After this Court had dismissed Plaintiff's suits, Defendants filed motions for sanctions.***
The Sixth Circuit held Plaintiff and his law firm's actions constituted bad faith in this case. Stalley, 517 F.3d at 920. As stated by the Sixth Circuit:
Without question, Stalley and his attorneys know that he has no standing to raise the claims he asserts against [Defendants]. Stalley cited no legal authority for his contention MSP is a qui tam statute, and he has failed to persuade a single one of the many other courts in which he has raised this claim. He cannot claim that he is arguing for a good-faith extension of the law because Congress must explicitly create qui tam statutes. . . . Therefore, we can come to only one conclusion: Stalley and his attorneys have continued to pursue these claims against [Defendants] for an improper purpose.

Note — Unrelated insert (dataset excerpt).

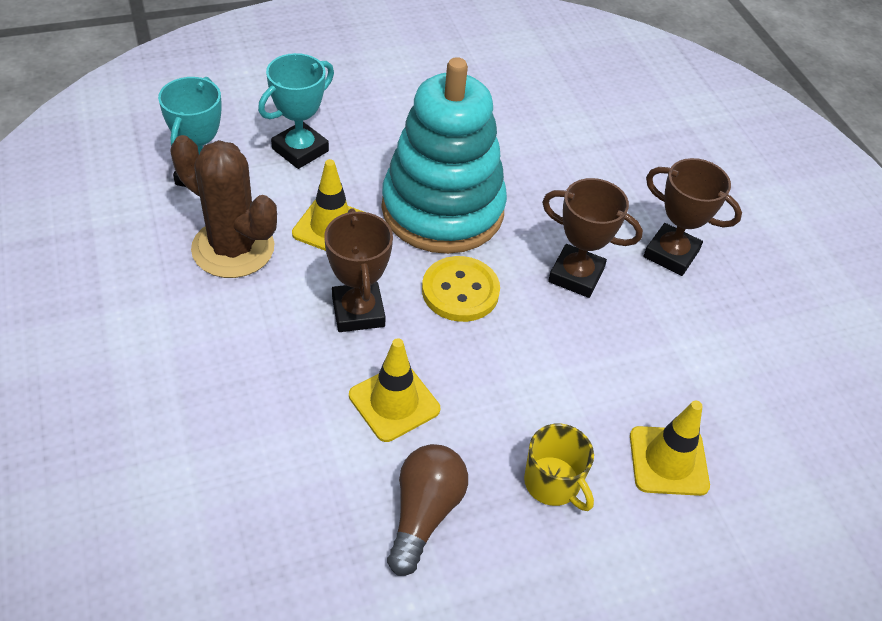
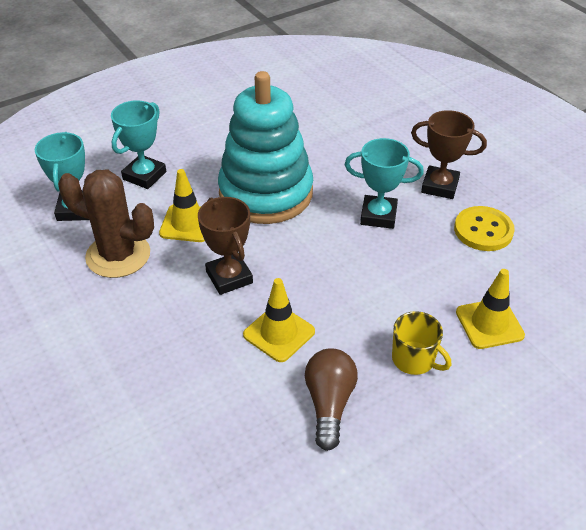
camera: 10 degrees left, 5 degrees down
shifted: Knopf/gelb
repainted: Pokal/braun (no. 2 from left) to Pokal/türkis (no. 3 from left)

***The Court previously determined the Sixth Circuit's findings regarded the entirety of the litigation and was not limited to the appeal***. Plaintiff and his law firm litigated in bad faith by filing frivolous lawsuits, which had no legal or factual basis. Plaintiff's contention he relied on his counsel is undermined by his actions and the finding by the Sixth Circuit he was acting as a "'self-appointed bounty hunter' whose goal, apparently, is to profit at the expense of [Defendants]." Stalley, 517 F.3d at 919 (internal citation omitted). As [Magistrate] Judge Inman concluded [in an R&R], Plaintiff is a "professional plaintiff' and should be jointly and severally liable for any sanctions imposed. The record and the Sixth Circuit's opinion demonstrate both Plaintiff and his law firm knew the claims they advanced were meritless and were filed for an improper purpose.